Problems with Census data

Following this link from John Sides, I read this blog by Justin Wolfers on a problem with U.S. Census data discovered by Trent Alexander, Michael Davern and Betsey Stevenson:

The authors compare the official census count (based on the tallying up of all Census forms) with their own calculations, based on the sub-sample released for researchers (the “public use micro sample,” available through IPUMS). If all is well, then the authors’ estimates should be very close to 100% of the official population count. But they aren’t:


The two estimates are pretty similar for those younger than 65. But then things go haywire, with the alternative estimates disagreeing by as much as 15%. . . .

What’s the source of the problem? The Census Bureau purposely messes with the microdata a little, to protect the identity of each individual. . . . But the problem arose because of a programming error in how the Census Bureau ran these procedures. The right response is obvious: fix the programs, and publish corrected data. Unfortunately, the Census Bureau has refused to correct the data.

Huh? There must be something I’m missing here. Also, apparently there are similar problems with the American Community Survey and the Current Population Survey.

P.S. There’s one place where I disagree with Justin, though. He writes:

The microdata suggest that there are more very old men than very old women — I know some senior women who wish this were true!

You better do the decision analysis on this one carefully. If “this were true,” presumably it would mean that these senior women might very well be wishing themselves to be dead!

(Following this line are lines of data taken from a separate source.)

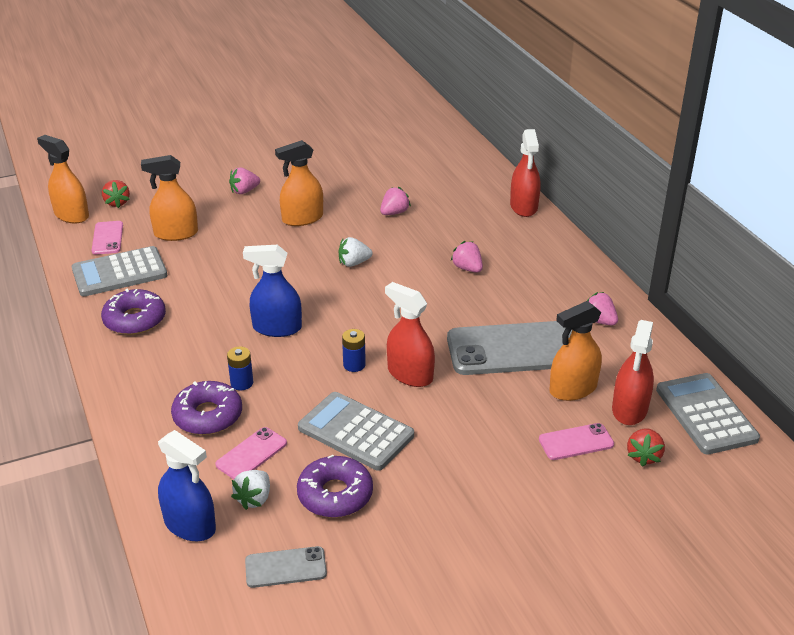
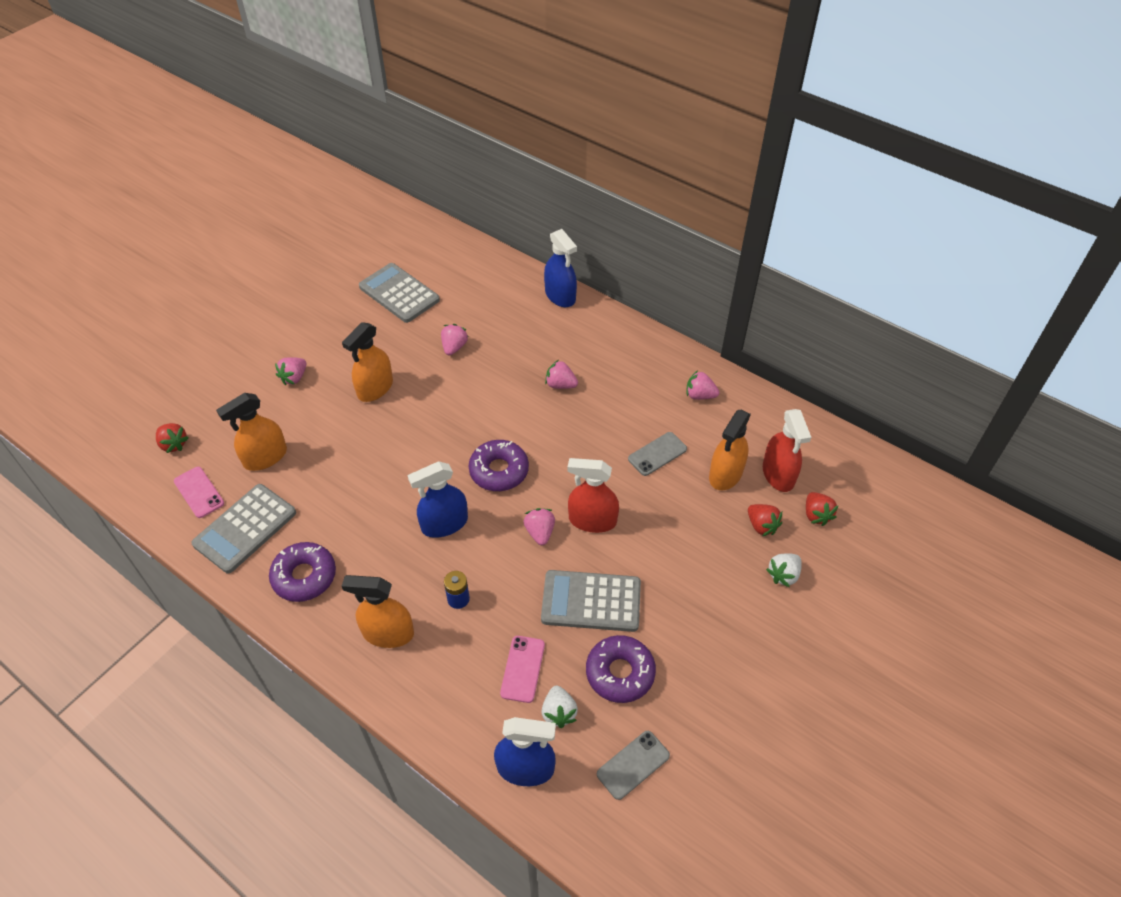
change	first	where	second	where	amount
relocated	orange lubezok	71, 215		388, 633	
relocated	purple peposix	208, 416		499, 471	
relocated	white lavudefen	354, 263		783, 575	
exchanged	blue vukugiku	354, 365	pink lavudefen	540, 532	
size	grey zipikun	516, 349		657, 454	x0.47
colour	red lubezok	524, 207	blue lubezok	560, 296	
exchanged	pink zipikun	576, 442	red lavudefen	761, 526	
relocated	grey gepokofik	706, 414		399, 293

P.P.S. Usually there’s little point to me linking to a blog that gets 100 times our readership, but this is important enough, both to political scientists and more generally in sending the message that we must always check our data, that I wanted to highlight it here. As Daniel Lee can tell you, I spend lots and lots and lots of time checking my data. Even so, I’ve used IPUMS and never checked this!


  1. Jeff Lax says:

    Did they use the weights in the PUMS file?

  2. Jeff Lax says:

    They're just trying to kill Mr. P.

  3. Charles Sutton says:

    If "this were true," presumably it would mean that these senior women might very well be wishing themselves to be dead!

    Huh? Could just mean that they're wishing their competition dead (i.e., other old ladies), or, more happily, wishing that men survive longer than they do.

  4. Andrew Gelman says:

    Jeff: Yeah, everthing happens to us.

    Charles: Well, sure, if all the men could live longer, that would be great. My point was that Justin's elderly women friends might very well be wishing their competition were dead, but, logically speaking, that can be thought of as a wish of an increased probability that they might be dead too.

  5. Dan says:

    Andrew –
    The reason the Census Bureau refuses to correct the problem is that they're afraid if they do so, less-than-scrupulous researchers will be able to back out the precise procedure the Census uses to protect subject's identity (by comparing the old and new data). They also apparently refuse to draw a new, corrected, 5% IPUMS for the affected years; I'm not sure if this is because it would be too much work, or because the privacy concerns remain.